Le livre
Il pousse la porte, tâtonne le mur pour trouver l’interrupteur. Un voile
de poussière s’étale sur les meubles. Il pénètre à pas de velours dans ce
sanctuaire, cherche dans l’armoire.
Il finit par le découvrir enroulé dans un tissu de lin blanc. C’est un
livre assez gros, doté d’une couverture en carton élimée. Ni dorure ni cuir
mais d’une douceur étonnante, une texture patinée par le temps. Il aurait pu y
trouver un texte imprimé sous presse, aux feuillets jaunis sur lesquels les
caractères encrés auraient déposé leurs empreintes. Il l’ouvre. Le papier est
toujours jaune, légèrement froissé mais aucun texte n’a encore été écrit à
défaut d’être imprimé. Il perçoit néanmoins cette fragrance ancienne qui, comme
la madeleine de Proust, le ramène en d’autres temps. Ce livre, usé par les ans,
les mains, il l’avait oublié jusqu’à ces derniers jours.
Il était resté le livre sans histoire.
Il s’assoit à même le sol et se souvient de ce moment partagé avec elle.
Elle est plutôt grande, il entend encore sa voix grave et chaude. Ses
lunettes habillent agréablement son visage assez rond. Lui, neuf ans, petit et
peu loquace, adore lire. Elle l’a bien compris.

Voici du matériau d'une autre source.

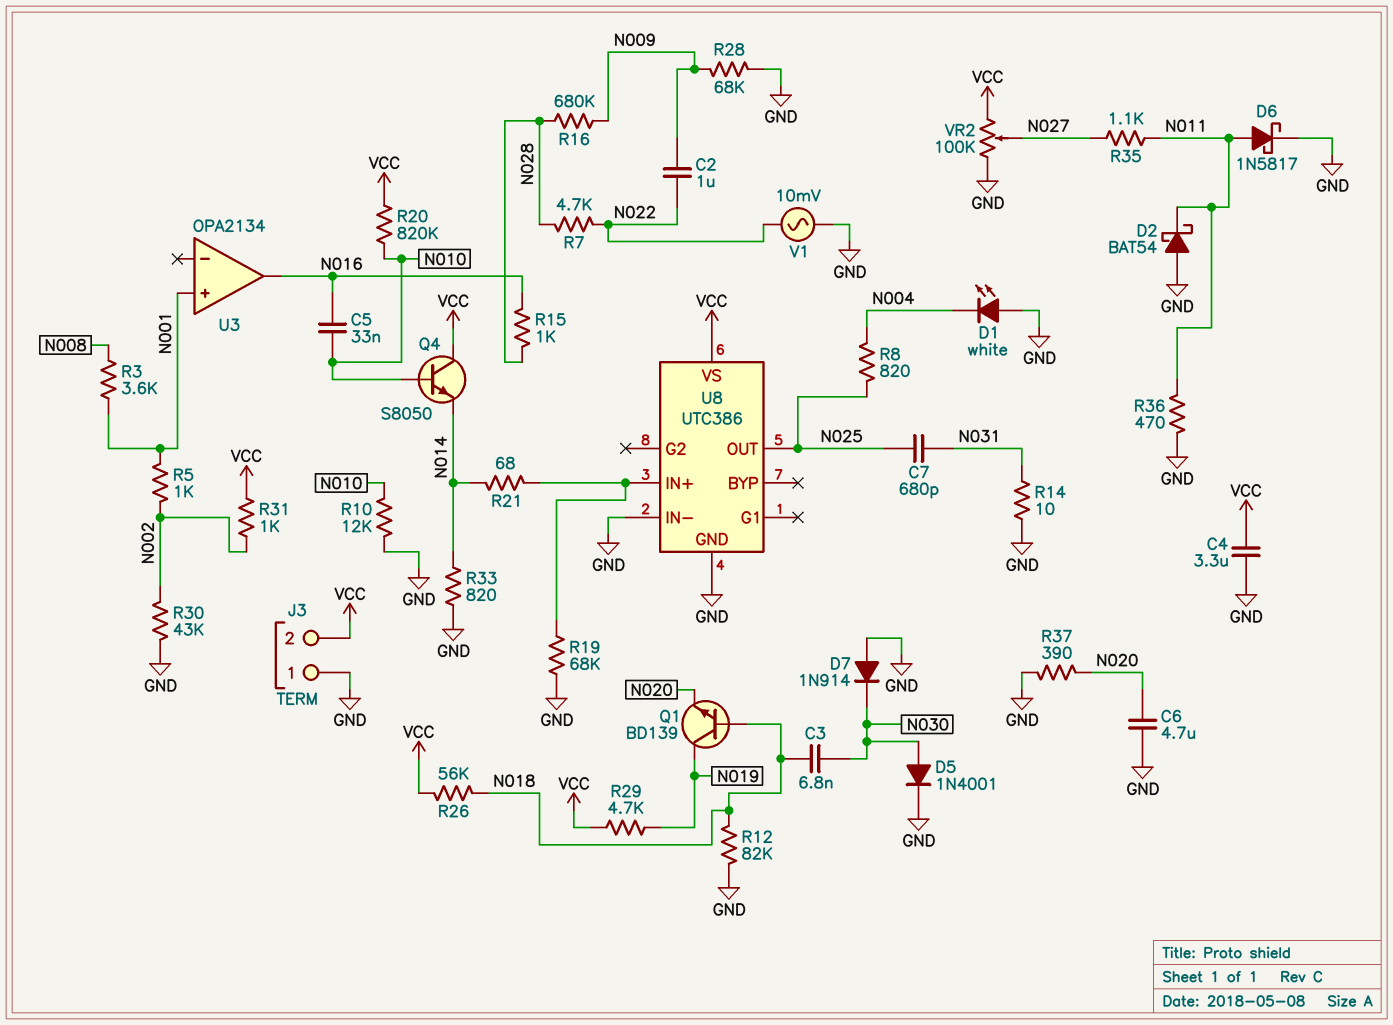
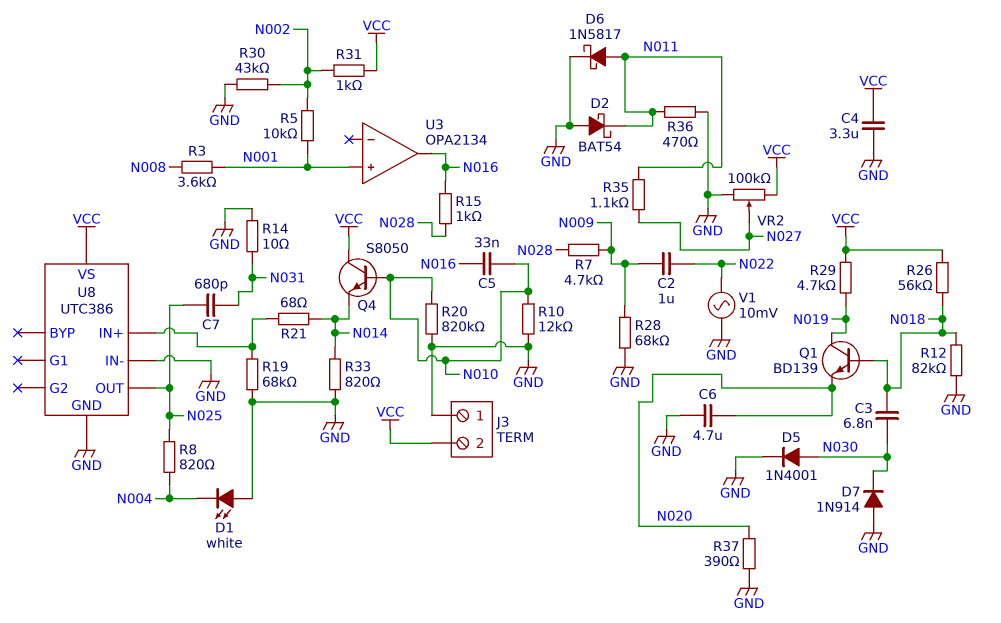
R5: 1k (N001, N002) -> 10k (N001, N002)
R7: 4.7k (N022, N028) -> 4.7k (N009, N028)
R16: 680k (N009, N028) -> none
R20: 820k (N010, VCC) -> 820k (GND, N010)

A chacune de ses visites
dominicales et pendant les vacances qu’ils passent ensembles, il est sage comme
une image, installé confortablement dans le canapé, les yeux plongés dans un
livre, l’esprit vagabondant d’histoire en histoire sans bouger.
Un après-midi d’été, elle l’a conduit dans sa chambre, petite pièce
claire à l’étage, dans laquelle il n’est jamais entré. Elle le fait assoir près
d’elle sur son grand lit recouvert d’un boutis provençal rouge et blanc. Tout
en lui parlant, elle attrape d’une main encore ferme un livre posé sur le
guéridon et le dépose délicatement sur ses genoux. Il croit d’abord que c’est
une nouvelle histoire, un vieux conte peut-être. Il le hume, intrigué par son
parfum, puis l’ouvre doucement. Il reste surpris de n’y trouver aucun texte ni
image. Il la regarde longuement, les yeux ébahis, attendant ses explications.
Pourquoi un tel don ?
Elle lui murmure que lire les histoires des autres permet, certes de
vivre de fabuleuses aventures intérieures, mais qu’il est capable d’imaginer,
de créer lui aussi et que lorsqu’il se sentira prêt, il écrira à son tour les
aventures de sa vie. De ce jour, il garde à l’esprit qu’il est libre de ses
choix, libre d’écrire son propre avenir.
Il avait accepté le livre, emmené dans sa chambre d’enfant où il le
retrouvait chaque fois qu’il venait chez elle. Son livre sans histoire.
Il se rappelle encore d’un autre instant avec elle. Il a quinze ou seize
ans, ils sont assis dans le salon. Elle a coiffé ses cheveux gris en chignon et
l’écoute raconter ses doutes quant à l’avenir, l’incertitude de ses projets. C’est
alors qu’elle lui remémore le jour où elle lui a transmis son livre, et elle
lui avoue comme ce moment d’intimité lui avait été si précieux, quand elle,
l’adulte avait partagé ses valeurs. Elle lui dit ses hésitations :
étais-tu trop jeune ? Avais-tu la maturité nécessaire pour accueillir ce
cadeau et en comprendre la portée symbolique ? Toutefois, en voyant sa façon
de prendre le livre, de le toucher avec délicatesse, avec tendresse même, elle
sut qu’il était prêt, prêt à grandir tout en restant proche d’elle. Elle lui
exprima sa fierté, sa joie quant à la confiance qui s’était d’années en années
établie entre eux et qui depuis perdurait grâce à ce livre, même sans histoire.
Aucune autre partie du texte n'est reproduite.